One of the most powerful learnings from my time at Kenyon College’s Beyond Walls program was one about gratitude.  During morning worship, the Rabbi sharing worship duties that day taught us about the Jewish practice of saying 100 daily brachot, or blessings.  The exact practice varies among the different ways of living into Judaism, but the importance of being thankful remains, whether it is mandatory that you say the 100 daily blessings or just an invitation.  Honestly, it has been hard enough for me to clearly formulate one clear moment of gratitude for 30 days, let alone to offer thanks 100 times a day, but I am drawn to the idea of saying a blessing for everything in my life, all day long — for the air I breath, for the water I drink, for the opportunities and the blessings that make up each and every day of my life, no matter how difficult that day.

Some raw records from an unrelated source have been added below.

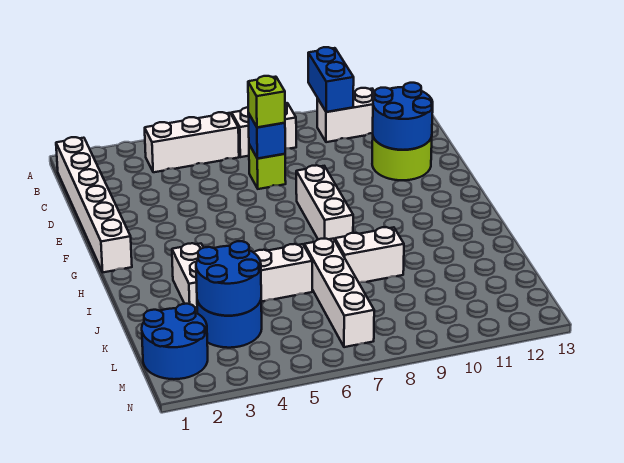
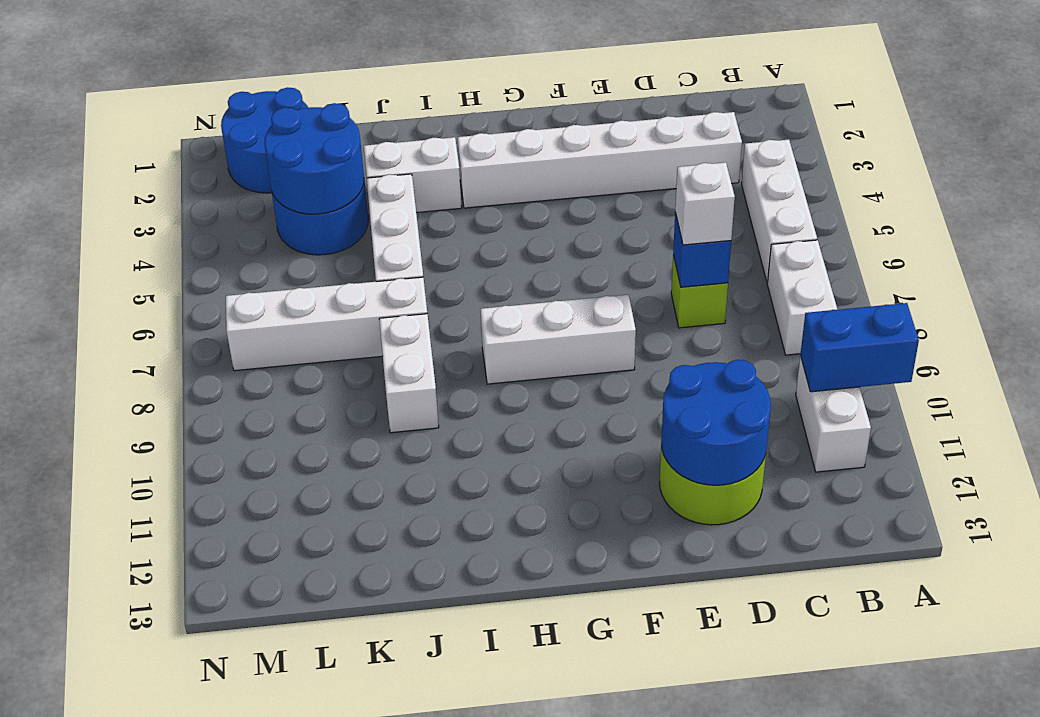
white brick B1:G1 level 1 -> white brick C3:H3 level 1
lime brick D7 level 3 -> white brick D7 level 3

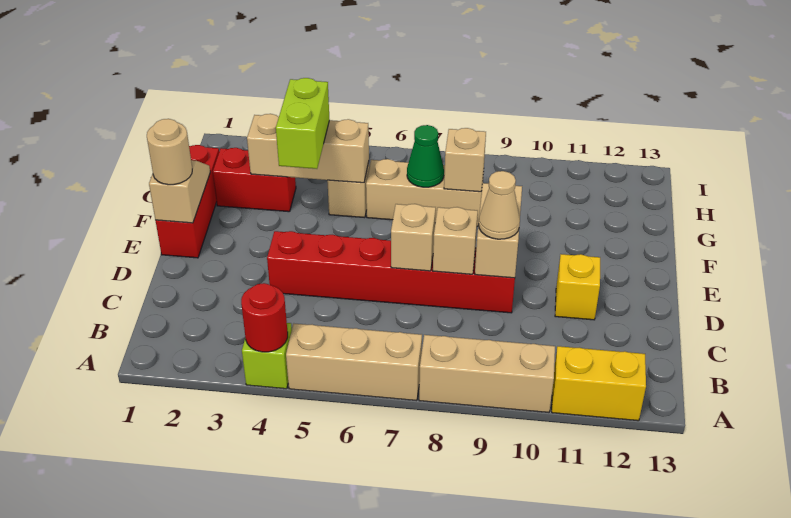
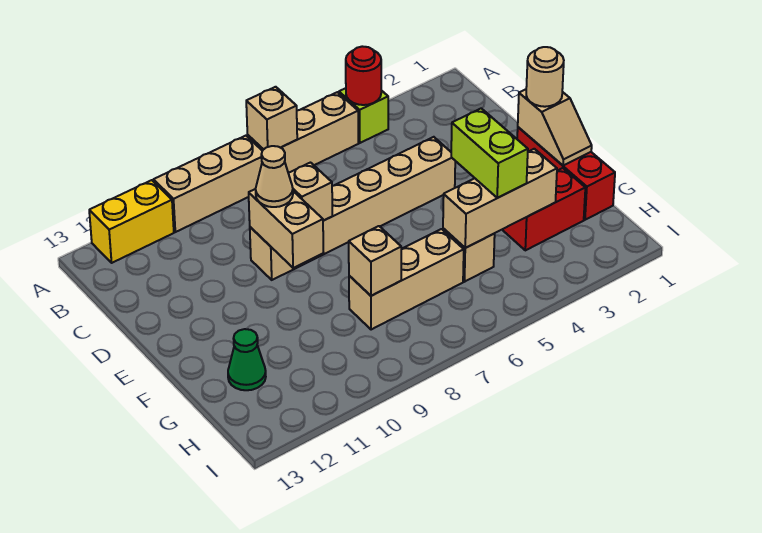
red brick D4:D9 level 1 -> tan brick D4:D9 level 1
tan brick D7 level 2 -> tan brick A7 level 2
yellow brick D11 level 1 -> none
green cone G7 level 2 -> green cone G12 level 1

And so, this Thanksgiving, as I write these words, I am pledging to myself (and apparently to you), to do what I can to let the rivers of gratitude flow.  I will fail, I am sure, but I am going to focus on the “little” gratitudes each day.  Maybe I will make it to 100 once in awhile.  Maybe not.  But I do know this, I am deeply grateful for each and everyone of you, and the blessing that you have been in my life.

“Look upon your life as a gift,” writes Br. David Vryhoff of the Society of St. John the Evangelist.  There is no better prayer for this day, or any other day.  Shalom, my friends.  Peace, and the wholeness that comes with a life lived in gratitude, be unto you.